Ce soir est un maillon de plus, pour Catherine et moi, de notre coming
out, notre sortie du placard, comme disent les gays…
Ces dernières années, on a rencontré des personnes avec lesquelles on a
essayé de faire cela, d’arrêter de fonctionner à l’envers, et souvent ça n’a
pas marché. Je me suis dit que ce soir pouvait être l’occasion de se
refaire signe, un signe « queer » qui fasse que ce ne soit pas le silence, la
séparation et l’étrangeté qui aient le dernier mot, comme ce qui se passe
en général.
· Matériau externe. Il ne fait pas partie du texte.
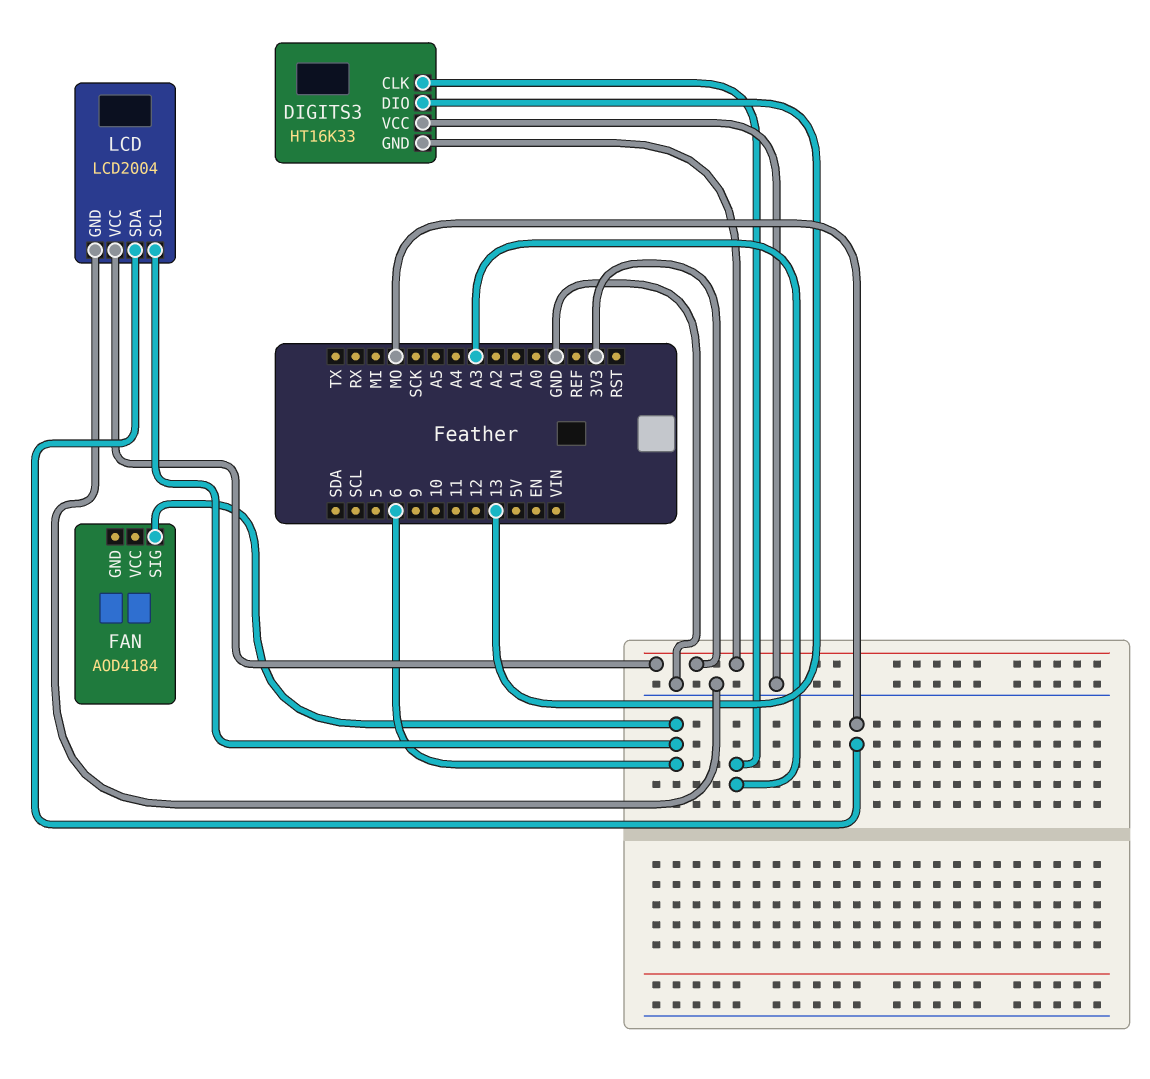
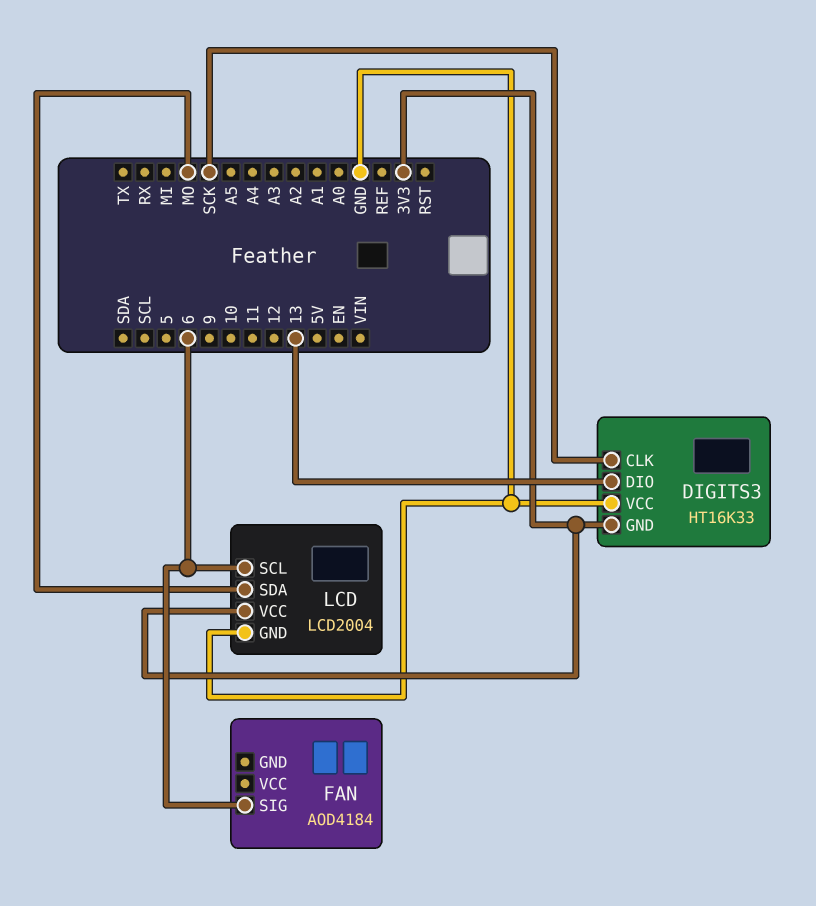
DIGITS3 pin CLK: A3 -> SCK

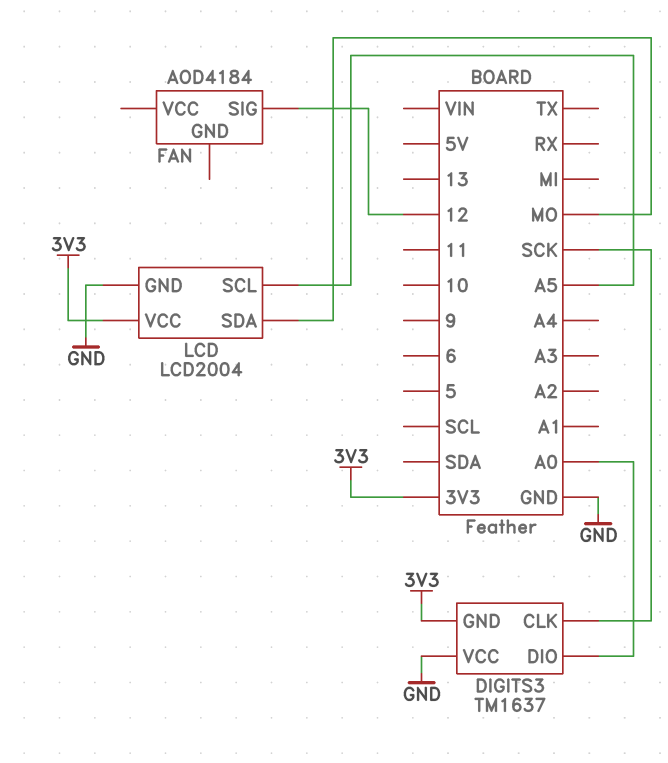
DIGITS3: HT16K33 -> TM1637
DIGITS3 pin DIO: 13 -> A0
FAN pin SIG: 6 -> 12
LCD pin SCL: 6 -> A5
Ne pas se contenter d’être dans nos camps respectifs, on
pourrait dire ici d’être soit flamands, soit wallons, mais être
mondialement ou « mon-diablement » belges, au moins le temps d’un
soir, même si on n’a pas la même langue…Un lieu comme chez
Shoushou peut laisser penser que c’est possible, et même jubilatoire,
voire même jouissif…Et c’est ce qui peut nous et vous relier ce soir.
C’est en tous cas le lien que ma vie aura fait entre vous.
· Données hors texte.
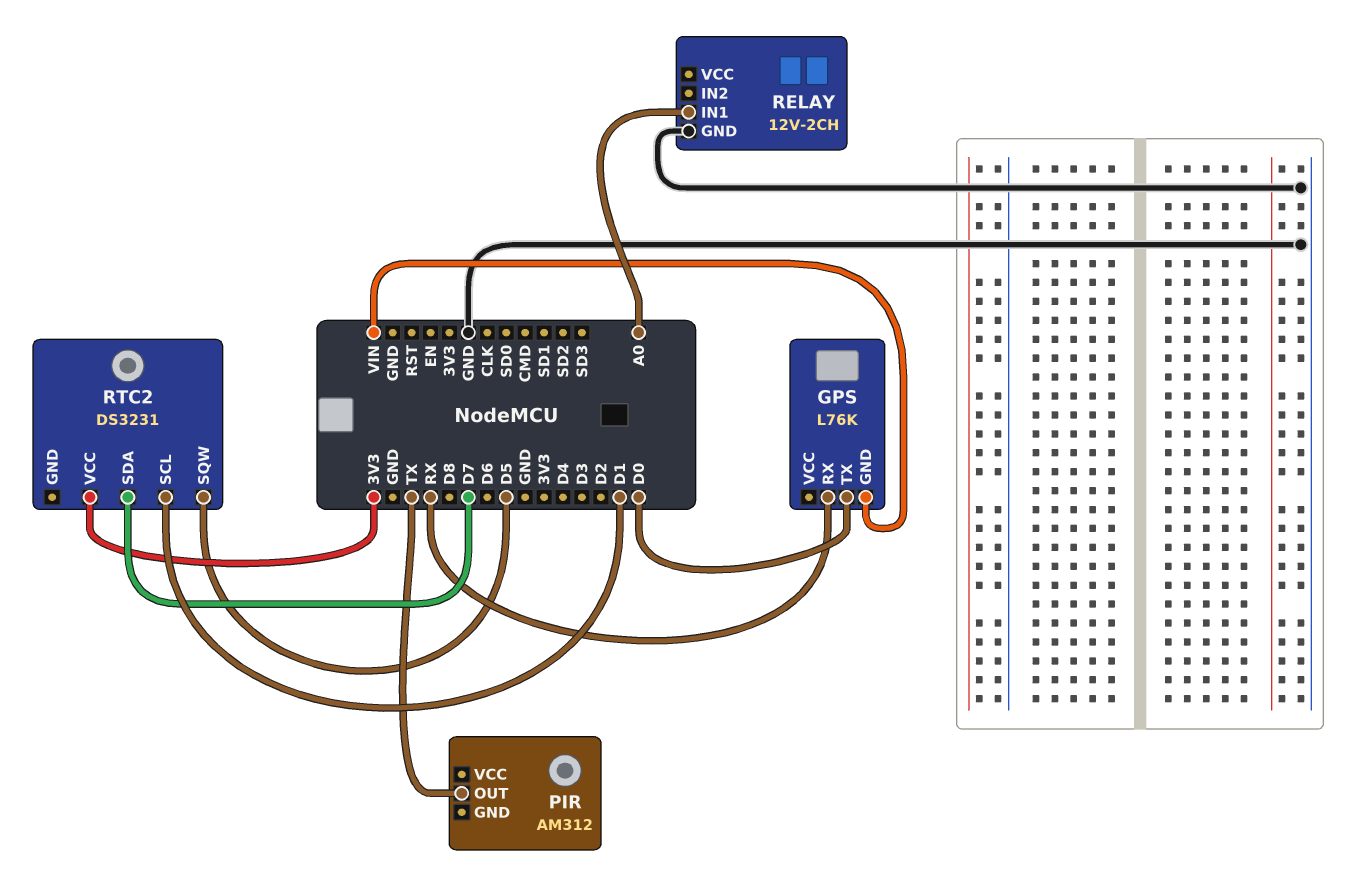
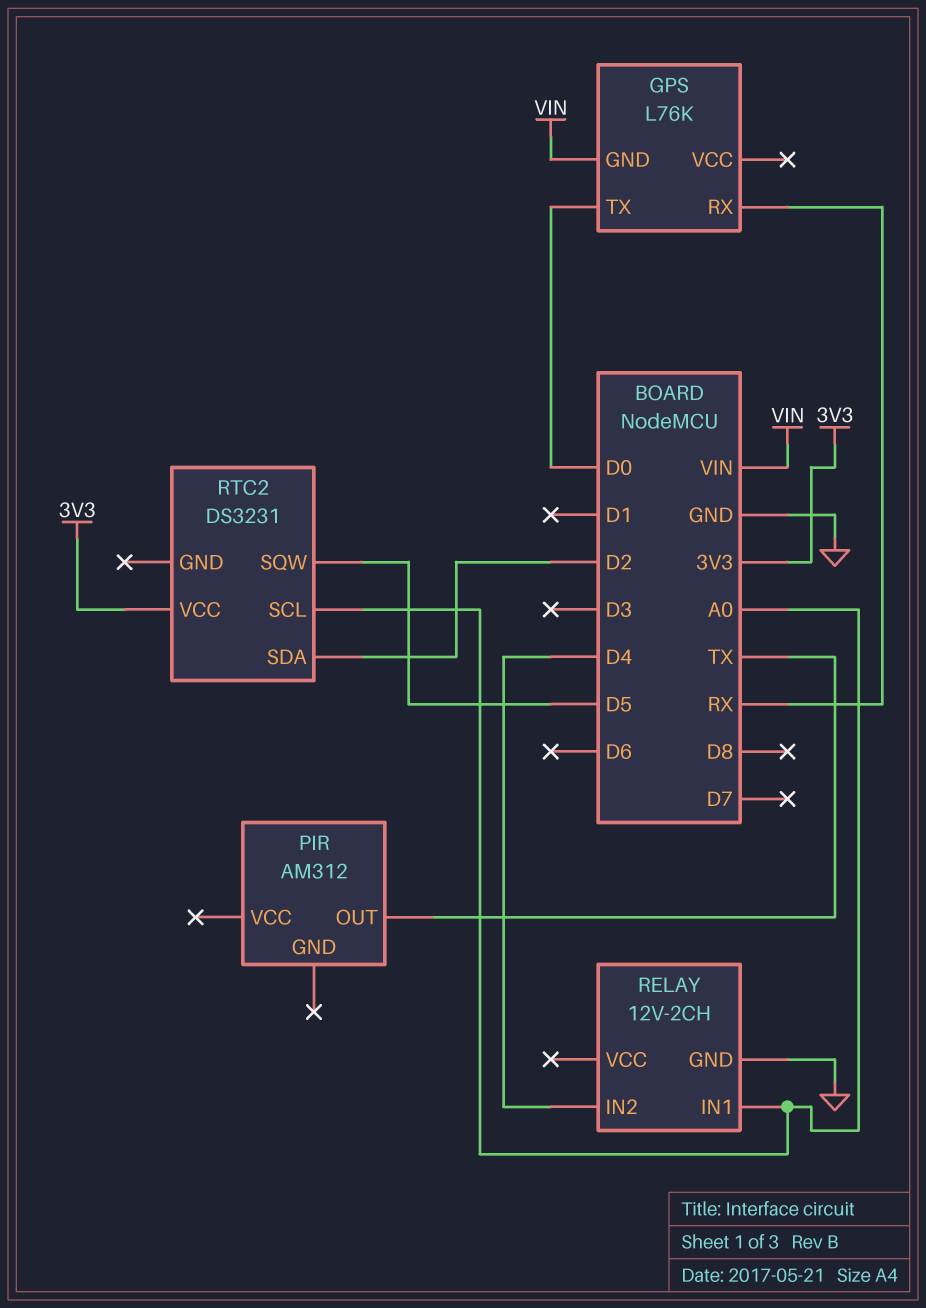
RELAY pin IN2: none -> D4
RTC2 pin SCL: D1 -> A0
RTC2 pin SDA: D7 -> D2

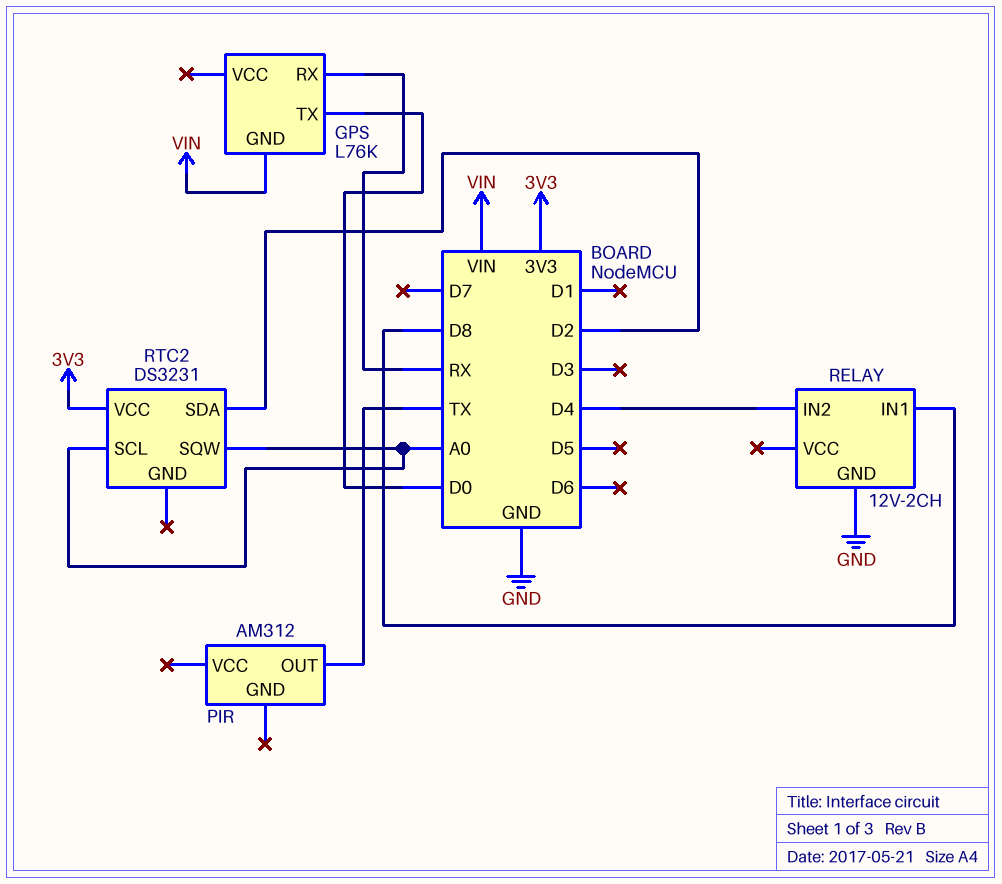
RELAY pin IN1: A0 -> D8
RTC2 pin SQW: D5 -> A0

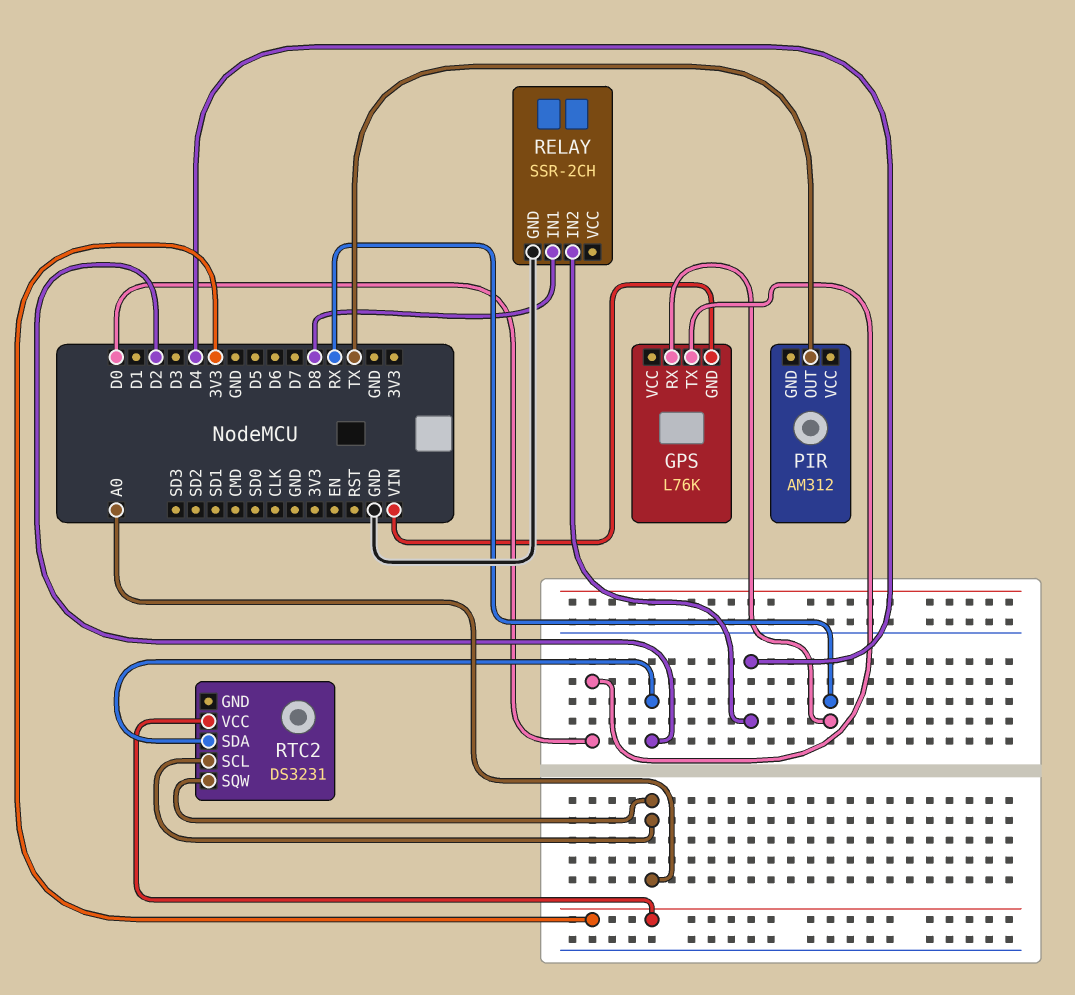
RELAY: 12V-2CH -> SSR-2CH

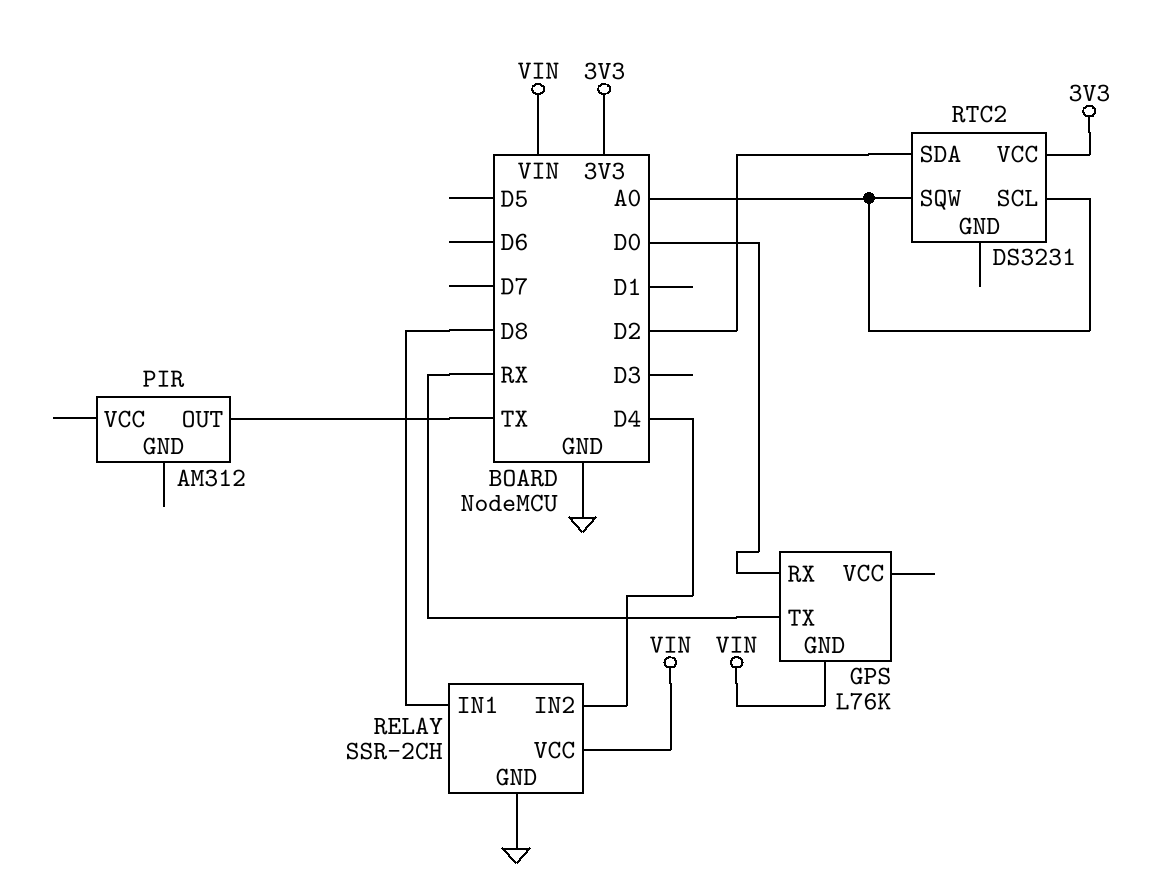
GPS pin RX: RX -> D0
GPS pin TX: D0 -> RX
RELAY pin VCC: none -> VIN

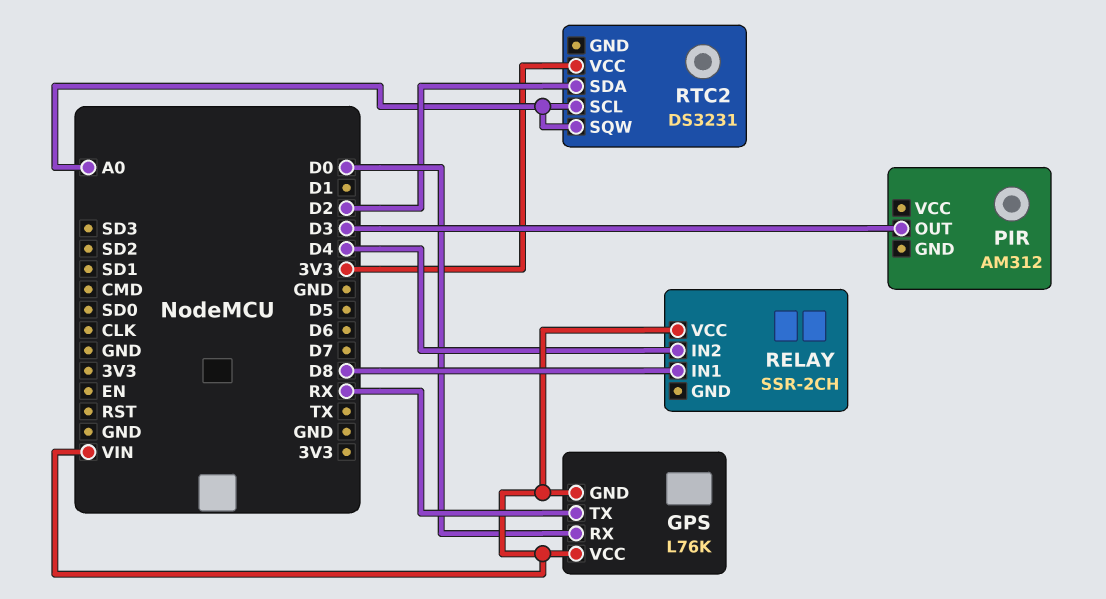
GPS pin VCC: none -> VIN
PIR pin OUT: TX -> D3
RELAY pin GND: GND -> none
Voilà, j’ai fini… Ah si, un dernier mot !
Je veux aussi remercier les habitués de chez Shoushou de m’avoir écouté,
et je veux leur demander de faire attention au fait que ce soir, il y a un
certain nombre de personnes qui ne sont jamais venues dans un endroit
pareil. Alors, ne leur sautez pas dessus sans leur demander leur
permission et la permission de celles qui les accompagnent, et profitez
plutôt du fait que parmi elles il y a plein de profs, de philo, de lettres,
d’arts plastiques; de sciences, il y a des psychanalystes, des travailleurs
sociaux, des militants politiques ou syndicaux, et à ma connaissance
aucun policier ni juge : vous pouvez tout leur raconter et en profiter pour
régler vos comptes avec les blessures narcissiques de votre scolarité! Et
pour ceux pour qui cela serait encore insupportable, il y a aussi un
médecin, une kiné, des ingénieurs et même des chefs d’entreprise en
retraite, ça peut aider!
Et puis à mes enfants et à tous, je veux vous dire : n’attendez pas d’avoir
60 ans pour être sex-agénaires !
Voilà! Je vous aime, merci d’être venus, et maintenant à Rachid, à
Gérard, à Richard et à Mickelle : bon anniversaire !!